Continued Inflation Highlights Danger of More Deficits

ECONOMICS

The Federal Reserve’s preferred measure of inflation — the personal consumption expenditure (PCE) index — came in at 0.3 percent in January, twice the Federal Reserve’s implied target of 0.17 percent, according to the Bureau of Economic Analysis. PCE inflation over the past year has totaled 2.5 percent and core PCE 2.6 percent, compared to the Federal Reserve’s target of 2 percent.

The following is a statement from Maya MacGuineas, president of the Committee for a Responsible Federal Budget:

Today’s inflation print makes one thing clear: inflation is still not under control. Getting down to the 2 percent target is going to take more work from the Fed — and Congress can help by lowering deficits. With inflation and interest rates both elevated, further deficit spending would be economic malpractice.

The massive deficit-financed tax and spending bill that the House and Senate budget resolutions would allow is precisely the opposite of what the doctor is ordering here.

There is absolutely no good reason to borrow an extra $2.8 trillion over the next nine years, and today’s hot inflation numbers give another great reason not to go deeper into debt.

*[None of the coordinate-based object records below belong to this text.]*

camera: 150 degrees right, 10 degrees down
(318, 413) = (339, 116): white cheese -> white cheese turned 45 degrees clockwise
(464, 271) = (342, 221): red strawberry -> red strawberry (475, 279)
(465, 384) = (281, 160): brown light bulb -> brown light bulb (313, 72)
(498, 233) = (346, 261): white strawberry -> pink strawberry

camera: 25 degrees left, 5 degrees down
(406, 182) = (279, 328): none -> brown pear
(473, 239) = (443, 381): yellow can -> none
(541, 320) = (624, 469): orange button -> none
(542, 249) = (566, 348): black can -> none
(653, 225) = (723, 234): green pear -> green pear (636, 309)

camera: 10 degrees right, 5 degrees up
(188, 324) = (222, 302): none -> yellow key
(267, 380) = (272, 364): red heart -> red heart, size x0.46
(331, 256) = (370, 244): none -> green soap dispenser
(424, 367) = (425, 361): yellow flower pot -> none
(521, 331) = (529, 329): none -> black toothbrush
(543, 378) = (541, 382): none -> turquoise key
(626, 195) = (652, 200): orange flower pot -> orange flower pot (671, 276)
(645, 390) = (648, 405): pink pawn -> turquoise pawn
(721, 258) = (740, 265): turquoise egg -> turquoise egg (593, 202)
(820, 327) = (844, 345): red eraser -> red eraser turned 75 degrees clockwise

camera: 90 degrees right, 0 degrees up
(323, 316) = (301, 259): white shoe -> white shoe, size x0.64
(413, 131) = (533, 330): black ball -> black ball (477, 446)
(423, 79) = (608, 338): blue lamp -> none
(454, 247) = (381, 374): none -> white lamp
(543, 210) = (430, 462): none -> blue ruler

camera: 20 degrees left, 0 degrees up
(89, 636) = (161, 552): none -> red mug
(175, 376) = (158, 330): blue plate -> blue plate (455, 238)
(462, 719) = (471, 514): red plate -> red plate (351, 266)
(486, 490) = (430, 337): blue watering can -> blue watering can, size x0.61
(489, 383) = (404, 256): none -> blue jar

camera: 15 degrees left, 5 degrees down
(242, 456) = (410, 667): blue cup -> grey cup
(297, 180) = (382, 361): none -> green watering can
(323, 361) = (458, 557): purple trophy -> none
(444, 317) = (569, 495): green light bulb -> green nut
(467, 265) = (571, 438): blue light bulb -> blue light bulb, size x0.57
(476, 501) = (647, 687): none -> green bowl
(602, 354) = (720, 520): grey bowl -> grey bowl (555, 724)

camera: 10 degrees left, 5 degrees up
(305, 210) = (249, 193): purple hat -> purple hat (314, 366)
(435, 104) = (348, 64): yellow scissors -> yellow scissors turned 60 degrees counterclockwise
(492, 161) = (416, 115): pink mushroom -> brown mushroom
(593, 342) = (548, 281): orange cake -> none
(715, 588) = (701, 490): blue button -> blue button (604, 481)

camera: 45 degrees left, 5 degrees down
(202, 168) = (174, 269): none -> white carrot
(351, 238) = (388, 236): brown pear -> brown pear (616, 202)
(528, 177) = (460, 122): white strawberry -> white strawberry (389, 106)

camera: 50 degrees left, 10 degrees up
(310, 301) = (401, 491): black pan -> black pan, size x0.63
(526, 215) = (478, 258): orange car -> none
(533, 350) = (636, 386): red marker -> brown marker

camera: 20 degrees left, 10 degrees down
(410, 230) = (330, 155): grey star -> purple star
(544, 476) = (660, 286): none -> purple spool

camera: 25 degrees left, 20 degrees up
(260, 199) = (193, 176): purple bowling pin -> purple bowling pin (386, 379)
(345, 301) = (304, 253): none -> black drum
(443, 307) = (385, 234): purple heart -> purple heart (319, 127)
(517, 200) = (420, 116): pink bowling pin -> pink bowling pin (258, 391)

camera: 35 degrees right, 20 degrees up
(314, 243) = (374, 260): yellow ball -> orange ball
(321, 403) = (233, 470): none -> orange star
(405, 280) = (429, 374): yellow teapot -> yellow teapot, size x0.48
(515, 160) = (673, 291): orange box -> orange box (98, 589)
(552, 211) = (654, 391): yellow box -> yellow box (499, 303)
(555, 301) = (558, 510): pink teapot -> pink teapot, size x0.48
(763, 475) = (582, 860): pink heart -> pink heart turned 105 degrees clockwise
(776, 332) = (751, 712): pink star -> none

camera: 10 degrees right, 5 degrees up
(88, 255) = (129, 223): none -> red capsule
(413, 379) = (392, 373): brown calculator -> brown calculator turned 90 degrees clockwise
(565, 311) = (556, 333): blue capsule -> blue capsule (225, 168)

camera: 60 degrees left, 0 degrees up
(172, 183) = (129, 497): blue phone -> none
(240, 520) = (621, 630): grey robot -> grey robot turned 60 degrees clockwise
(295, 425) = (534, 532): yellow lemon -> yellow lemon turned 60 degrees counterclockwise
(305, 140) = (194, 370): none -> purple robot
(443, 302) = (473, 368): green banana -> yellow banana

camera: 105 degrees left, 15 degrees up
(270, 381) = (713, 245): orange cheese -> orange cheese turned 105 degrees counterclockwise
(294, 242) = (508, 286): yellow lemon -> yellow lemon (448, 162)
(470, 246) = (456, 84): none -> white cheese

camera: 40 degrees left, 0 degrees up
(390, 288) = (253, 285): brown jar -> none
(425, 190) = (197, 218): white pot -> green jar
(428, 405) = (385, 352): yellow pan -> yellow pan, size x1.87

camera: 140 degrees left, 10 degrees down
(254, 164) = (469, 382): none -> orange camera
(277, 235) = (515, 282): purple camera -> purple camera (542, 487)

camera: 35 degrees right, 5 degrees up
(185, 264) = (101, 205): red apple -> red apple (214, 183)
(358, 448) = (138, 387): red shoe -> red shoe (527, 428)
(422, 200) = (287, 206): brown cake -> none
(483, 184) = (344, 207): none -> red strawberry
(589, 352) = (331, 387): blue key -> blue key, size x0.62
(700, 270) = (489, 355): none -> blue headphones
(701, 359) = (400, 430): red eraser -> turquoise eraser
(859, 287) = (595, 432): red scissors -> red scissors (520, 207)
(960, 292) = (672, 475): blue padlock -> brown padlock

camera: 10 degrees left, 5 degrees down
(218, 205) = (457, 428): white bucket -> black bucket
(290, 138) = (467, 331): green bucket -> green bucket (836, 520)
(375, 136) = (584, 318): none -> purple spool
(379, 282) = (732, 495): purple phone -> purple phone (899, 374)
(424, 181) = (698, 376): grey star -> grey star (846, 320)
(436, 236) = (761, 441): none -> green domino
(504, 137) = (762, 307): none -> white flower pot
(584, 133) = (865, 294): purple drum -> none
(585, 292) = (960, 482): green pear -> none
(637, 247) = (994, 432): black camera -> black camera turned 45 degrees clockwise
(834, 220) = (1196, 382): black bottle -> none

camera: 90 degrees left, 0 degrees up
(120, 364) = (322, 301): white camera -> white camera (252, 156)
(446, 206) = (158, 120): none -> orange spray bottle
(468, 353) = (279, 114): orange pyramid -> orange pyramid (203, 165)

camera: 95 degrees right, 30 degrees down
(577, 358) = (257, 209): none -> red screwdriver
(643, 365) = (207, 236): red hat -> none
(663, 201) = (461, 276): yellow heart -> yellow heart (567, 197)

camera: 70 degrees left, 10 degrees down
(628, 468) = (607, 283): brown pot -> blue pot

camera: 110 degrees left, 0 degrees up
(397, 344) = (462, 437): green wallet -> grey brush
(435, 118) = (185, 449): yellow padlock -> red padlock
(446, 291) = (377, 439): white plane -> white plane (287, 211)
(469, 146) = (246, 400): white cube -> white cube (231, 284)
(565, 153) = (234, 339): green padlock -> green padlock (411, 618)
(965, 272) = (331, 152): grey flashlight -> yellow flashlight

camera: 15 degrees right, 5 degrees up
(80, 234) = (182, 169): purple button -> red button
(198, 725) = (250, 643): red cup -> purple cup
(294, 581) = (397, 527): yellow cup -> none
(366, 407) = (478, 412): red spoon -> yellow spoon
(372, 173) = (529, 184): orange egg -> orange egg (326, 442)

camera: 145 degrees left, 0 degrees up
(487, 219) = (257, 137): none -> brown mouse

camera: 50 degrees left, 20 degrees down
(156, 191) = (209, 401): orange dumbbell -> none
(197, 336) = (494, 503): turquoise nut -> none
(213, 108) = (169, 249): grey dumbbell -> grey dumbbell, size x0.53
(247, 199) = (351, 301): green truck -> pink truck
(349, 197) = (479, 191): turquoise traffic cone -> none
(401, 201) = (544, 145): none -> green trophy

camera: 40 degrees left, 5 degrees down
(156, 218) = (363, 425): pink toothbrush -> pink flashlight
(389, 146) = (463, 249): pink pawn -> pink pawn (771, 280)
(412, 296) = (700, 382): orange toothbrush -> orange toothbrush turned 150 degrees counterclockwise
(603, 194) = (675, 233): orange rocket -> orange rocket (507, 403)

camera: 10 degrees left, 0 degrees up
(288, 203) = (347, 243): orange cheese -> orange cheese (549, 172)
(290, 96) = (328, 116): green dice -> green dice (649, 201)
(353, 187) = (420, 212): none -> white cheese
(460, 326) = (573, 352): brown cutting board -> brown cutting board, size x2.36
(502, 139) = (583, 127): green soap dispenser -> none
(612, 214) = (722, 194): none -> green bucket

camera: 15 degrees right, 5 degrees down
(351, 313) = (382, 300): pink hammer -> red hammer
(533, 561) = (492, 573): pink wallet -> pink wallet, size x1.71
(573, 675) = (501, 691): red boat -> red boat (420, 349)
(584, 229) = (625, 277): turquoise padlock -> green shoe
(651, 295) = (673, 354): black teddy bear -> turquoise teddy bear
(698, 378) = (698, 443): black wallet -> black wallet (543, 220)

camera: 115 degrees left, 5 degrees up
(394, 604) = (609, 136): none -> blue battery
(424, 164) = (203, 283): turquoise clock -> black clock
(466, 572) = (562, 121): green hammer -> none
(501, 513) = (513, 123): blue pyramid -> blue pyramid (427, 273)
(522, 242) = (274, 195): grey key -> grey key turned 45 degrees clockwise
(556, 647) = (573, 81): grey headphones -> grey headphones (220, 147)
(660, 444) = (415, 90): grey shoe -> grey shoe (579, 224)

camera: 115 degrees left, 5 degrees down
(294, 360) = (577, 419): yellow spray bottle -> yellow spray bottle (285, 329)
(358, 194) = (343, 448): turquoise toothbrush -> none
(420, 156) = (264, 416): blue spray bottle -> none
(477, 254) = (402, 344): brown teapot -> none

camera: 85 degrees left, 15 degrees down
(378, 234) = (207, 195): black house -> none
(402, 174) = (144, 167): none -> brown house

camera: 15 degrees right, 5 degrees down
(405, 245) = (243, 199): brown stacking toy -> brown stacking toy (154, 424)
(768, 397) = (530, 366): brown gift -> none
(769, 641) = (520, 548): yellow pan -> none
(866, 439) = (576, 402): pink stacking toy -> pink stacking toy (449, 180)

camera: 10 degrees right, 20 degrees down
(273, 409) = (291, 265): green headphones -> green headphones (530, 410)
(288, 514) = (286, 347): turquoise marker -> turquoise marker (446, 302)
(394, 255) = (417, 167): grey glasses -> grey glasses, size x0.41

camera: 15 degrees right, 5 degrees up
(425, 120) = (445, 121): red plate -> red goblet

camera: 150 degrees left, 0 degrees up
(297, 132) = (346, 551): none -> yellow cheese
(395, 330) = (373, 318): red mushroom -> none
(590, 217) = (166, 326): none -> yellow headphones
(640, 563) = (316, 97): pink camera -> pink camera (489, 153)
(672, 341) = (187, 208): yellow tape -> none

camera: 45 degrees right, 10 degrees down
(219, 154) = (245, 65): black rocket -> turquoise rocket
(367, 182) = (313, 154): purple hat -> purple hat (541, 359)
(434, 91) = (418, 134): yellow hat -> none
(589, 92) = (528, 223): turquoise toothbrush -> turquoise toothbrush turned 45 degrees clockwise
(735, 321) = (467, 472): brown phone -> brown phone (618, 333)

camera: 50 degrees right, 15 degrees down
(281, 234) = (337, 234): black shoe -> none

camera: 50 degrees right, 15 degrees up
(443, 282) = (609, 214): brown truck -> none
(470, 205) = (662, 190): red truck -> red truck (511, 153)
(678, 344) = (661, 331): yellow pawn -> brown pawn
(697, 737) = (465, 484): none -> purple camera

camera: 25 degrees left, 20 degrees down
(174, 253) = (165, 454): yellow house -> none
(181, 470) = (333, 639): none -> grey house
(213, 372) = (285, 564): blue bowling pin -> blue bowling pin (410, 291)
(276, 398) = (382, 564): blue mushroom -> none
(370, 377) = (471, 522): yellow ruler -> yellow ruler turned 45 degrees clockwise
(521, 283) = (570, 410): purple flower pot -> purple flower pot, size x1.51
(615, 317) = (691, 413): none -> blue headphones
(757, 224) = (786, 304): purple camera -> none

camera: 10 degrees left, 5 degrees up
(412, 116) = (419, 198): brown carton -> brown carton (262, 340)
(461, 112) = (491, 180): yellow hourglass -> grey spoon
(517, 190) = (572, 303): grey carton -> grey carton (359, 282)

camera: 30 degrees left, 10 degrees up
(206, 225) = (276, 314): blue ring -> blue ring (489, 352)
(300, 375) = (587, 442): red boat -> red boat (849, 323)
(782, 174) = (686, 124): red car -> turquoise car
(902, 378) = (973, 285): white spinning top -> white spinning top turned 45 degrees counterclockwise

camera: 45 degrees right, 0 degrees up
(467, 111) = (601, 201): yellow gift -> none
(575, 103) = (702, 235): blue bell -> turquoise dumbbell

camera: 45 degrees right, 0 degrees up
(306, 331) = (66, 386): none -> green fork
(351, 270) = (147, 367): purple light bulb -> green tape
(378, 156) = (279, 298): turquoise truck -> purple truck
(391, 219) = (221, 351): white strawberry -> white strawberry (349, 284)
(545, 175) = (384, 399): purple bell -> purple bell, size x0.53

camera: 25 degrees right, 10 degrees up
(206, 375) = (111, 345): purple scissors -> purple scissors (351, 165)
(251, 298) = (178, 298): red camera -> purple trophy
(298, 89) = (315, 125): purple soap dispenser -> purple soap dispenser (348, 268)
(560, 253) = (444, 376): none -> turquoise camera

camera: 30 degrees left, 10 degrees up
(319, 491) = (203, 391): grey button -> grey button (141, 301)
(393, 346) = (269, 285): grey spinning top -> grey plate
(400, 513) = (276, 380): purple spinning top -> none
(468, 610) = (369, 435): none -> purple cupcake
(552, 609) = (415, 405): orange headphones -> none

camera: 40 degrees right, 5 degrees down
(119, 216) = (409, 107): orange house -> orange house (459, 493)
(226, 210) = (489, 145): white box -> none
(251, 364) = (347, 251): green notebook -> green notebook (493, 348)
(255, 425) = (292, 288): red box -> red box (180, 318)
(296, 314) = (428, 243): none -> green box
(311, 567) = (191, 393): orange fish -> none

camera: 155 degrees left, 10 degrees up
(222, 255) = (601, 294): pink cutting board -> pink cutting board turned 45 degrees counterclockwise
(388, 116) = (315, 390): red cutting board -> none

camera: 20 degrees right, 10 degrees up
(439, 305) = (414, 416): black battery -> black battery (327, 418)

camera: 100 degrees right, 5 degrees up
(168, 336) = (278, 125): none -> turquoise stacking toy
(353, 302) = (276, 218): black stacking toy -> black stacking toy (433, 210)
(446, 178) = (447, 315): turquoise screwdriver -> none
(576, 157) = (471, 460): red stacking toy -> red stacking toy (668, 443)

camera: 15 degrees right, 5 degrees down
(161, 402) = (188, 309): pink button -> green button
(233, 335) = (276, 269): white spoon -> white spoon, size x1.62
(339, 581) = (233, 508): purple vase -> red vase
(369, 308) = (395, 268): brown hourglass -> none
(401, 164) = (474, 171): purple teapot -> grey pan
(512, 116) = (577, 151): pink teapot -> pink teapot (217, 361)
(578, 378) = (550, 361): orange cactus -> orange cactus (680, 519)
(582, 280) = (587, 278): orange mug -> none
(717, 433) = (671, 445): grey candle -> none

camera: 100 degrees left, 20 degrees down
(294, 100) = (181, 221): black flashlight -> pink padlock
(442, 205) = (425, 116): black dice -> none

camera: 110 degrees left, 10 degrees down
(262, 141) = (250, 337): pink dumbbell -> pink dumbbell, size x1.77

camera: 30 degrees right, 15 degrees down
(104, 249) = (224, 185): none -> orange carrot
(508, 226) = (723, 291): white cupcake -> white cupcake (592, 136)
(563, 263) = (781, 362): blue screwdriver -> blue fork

Higher deficits from tax cuts and spending increases will only feed the flames of inflation. And they will further boost interest rates as well.

That means higher costs at the gas pump and the grocery store. And it means higher borrowing costs for students with loans, homebuyers with mortgages, and entrepreneurs starting a small business.

As for the taxpayer, every one percentage point increase in interest rates beyond projections also adds $3 trillion more to the debt over a decade – that’s a dangerous spiral we can’t afford. 

Instead of throwing gasoline on the fire, we should be throwing water on it. That means reducing deficits and at a minimum paying for our priorities.

And then there is the impact of tariffs. 🙄

2 comments

  1. AL LINDQUIST

    of course we need to spend less and leave taxes alone especially not adopt the proposed “no tax on SS, tips, , and overtime”–the crisis will come when we have trouble selling our debt.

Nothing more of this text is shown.